1-way associations are easy to implement and you can take that info into account when syncing the opposite association. Validation/authorization/auditing on these association sets: that's easy as well, just implement events for this or virtual methods or call into a validator object you inject with whatever DI framework you use (we use that last option). This is flexible, as it gives the developer the oppertunity to utilize this feature if he needs to and also gives the developer the freedom to indeed add validation etc. on that association without the necessity to add methods like AddOrder.
The downside of 'AddOrder' is that it doesn't work in databinding scenario's, you have to write plumbing code call AddOrder yourself. Ok, you can get away with it by simply declaring databinding something you should never use, but most business app developers simply utilize it to no end (and beyond, trust me, you don't want to know what people try to be able to use databinding instead of handwritten plumbing). It doesn't work in databinding scenario's in such a way that when you add a new row in the orders grid of a customer, you simply want everything setup automatically and validated when required, and you can set this up in the framework so everyone can use it without writing plumbing.
Why didn't you opt for it in the dyn. proxy nhibernate creates?
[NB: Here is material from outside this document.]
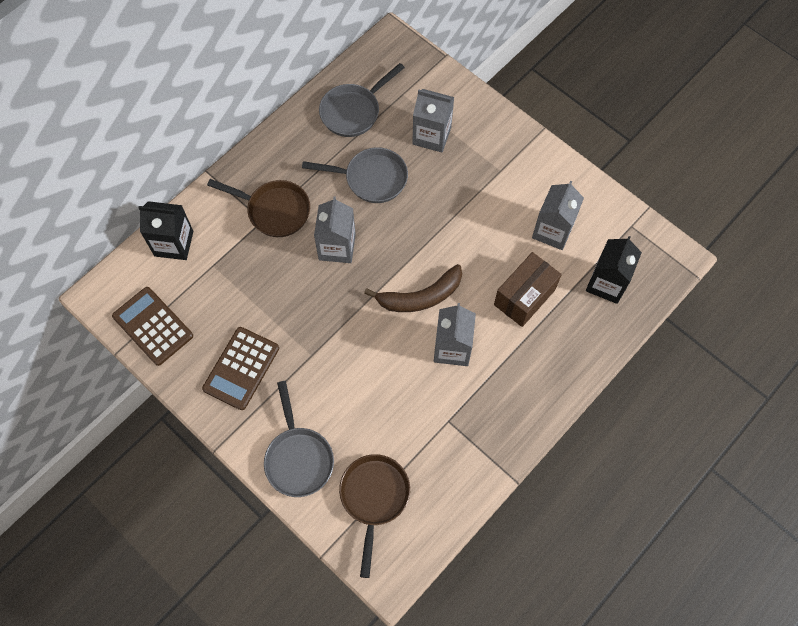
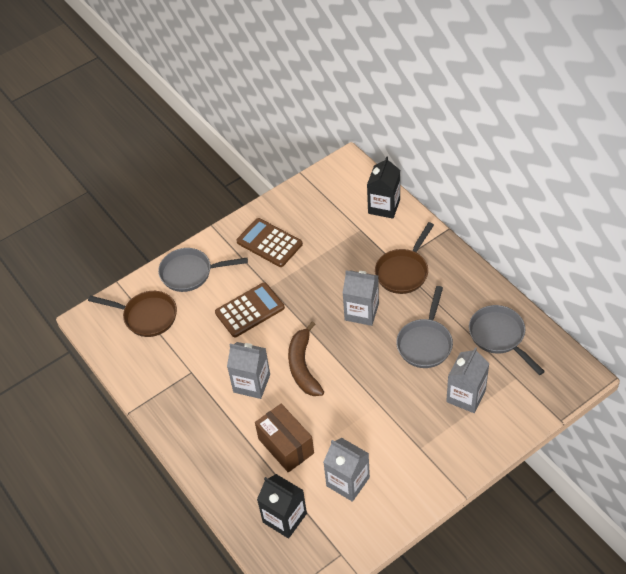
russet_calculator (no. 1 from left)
I mean: you could add it / keep it for the people who want it and simply leave it as is for the people who don't want it.
About lazy loading: I can understand why they don't implement it. In general lazy loading is more of a burden than a blessing. The reason for this is that it leaks persistent storage access to different tiers via the lazy loadable associations. If you want to prevent your UI developers to utilize lazy loading, or are sending entities across the wire to a service, how are you preventing that lazy loading is called under the hood? We support 2 models, one has lazy loading, the other one doesn't (and is more geared towards disconnected environments). You don't really miss lazy loading in the second model really, as long as you have prefetch paths to specify prefetching what you want (also into an existing graph) The thing is that the model then forces you to write more service oriented software: make the call to the data producer and tell the data producer (or repository, whatever you want to call it) what to get and you get the data and work with it. there's no leaky lazy loading under the hood bypassing the repository, you need to call the dataproducer to get the data, period.
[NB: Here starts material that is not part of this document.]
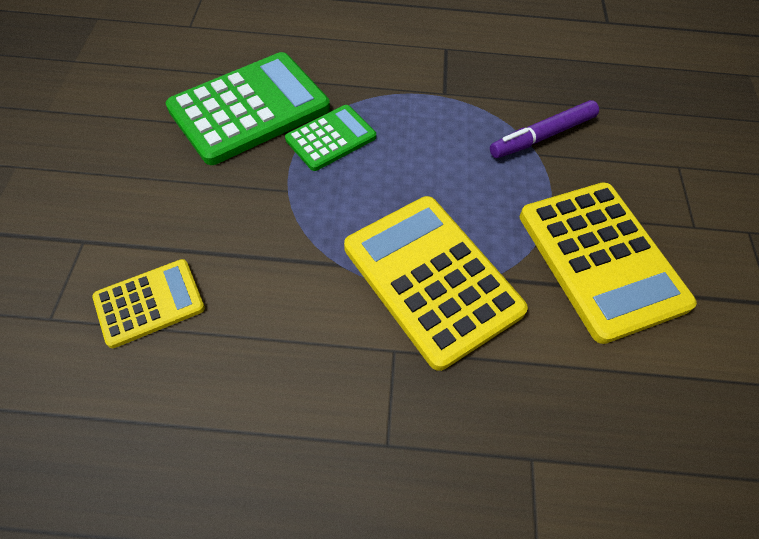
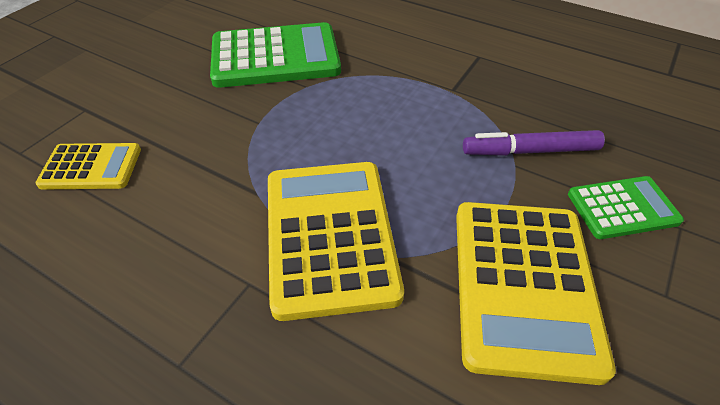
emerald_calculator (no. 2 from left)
About INotifyPropertyChanged -
I looked briefly at implementing this with DP2 using a Mixin. I thought it would be fairly straight forward until I realized that Mixins hadn't been implemented yet. I wasn't up to the task to implement Mixin support, but once there I think INotifyPropertyChanged should be pretty easy?
I did it in DP1 for NHibernate, it was less than 100 lines of code, and very slick
I attended Code Camp 7 in Waltham, MA, USA a few weeks ago and went to a presentation by Julie Lerman, where she said that the Entity Framework will do lazy loading, by default. According to her, it can be turned off.
I still don't really see the model behind EF. A very simplistic view is that it allows one to assign projections to classes, which seems, ahem, a bit basic. Then again, I am not aware of any comprehensive list of the problems faced by ORM frameworks and how different ORM tools/frameworks solve said problems. I think I like data normalization a bit too much. :-D
Luke: the basic idea of the EF is this:
there's a mismatch between an OO model and a relational model, for example when you use inheritance in the OO model. The EF creates a new kind of relational model which does implement this, so there's no mismatch anymore effectively. Basicly you map a class 1:1 to an EF entity, and the EF then takes care of inheritance etc. for you.
Is this really different? No, I don't think it is really different, except that the model internally in an o/r mapper is now on the outside of the mapper, namely the EDM.
What do you mean by DP1 and DP2?
How do you implement INotifyPropertyChanged without sticking it into every entity?
@Ayende,
Please correct the spelling: "Jeffrey Palermo".
I did spend the entire time talking with Daniel while others worked on others on the team. Daniel did explain the vision in high level terms, and it sounds very good, but the vision is a LONG way out and not even close to Orcas, so it's nothing but a vision at this point. Visions always sound good, and part of the vision was persistent-ignorant domain objects mapped to a relational database. Great, but Orcas doesn't have this. We split the customer base up into 3 pieces with DDD and ORM being 1/3 of the customer base (we're estimating). They are seeking to service the other 2/3 or so with Orcas by being able to work in a relational and very data-driven way. DDD folks are out of luck for Orcas. I stressed the importance for domain objects mapped to the database without having to implement a certain interface and without having to fire any events. In fact, I argued for the domain model project to not even have a reference to any Entity Framework assemblies.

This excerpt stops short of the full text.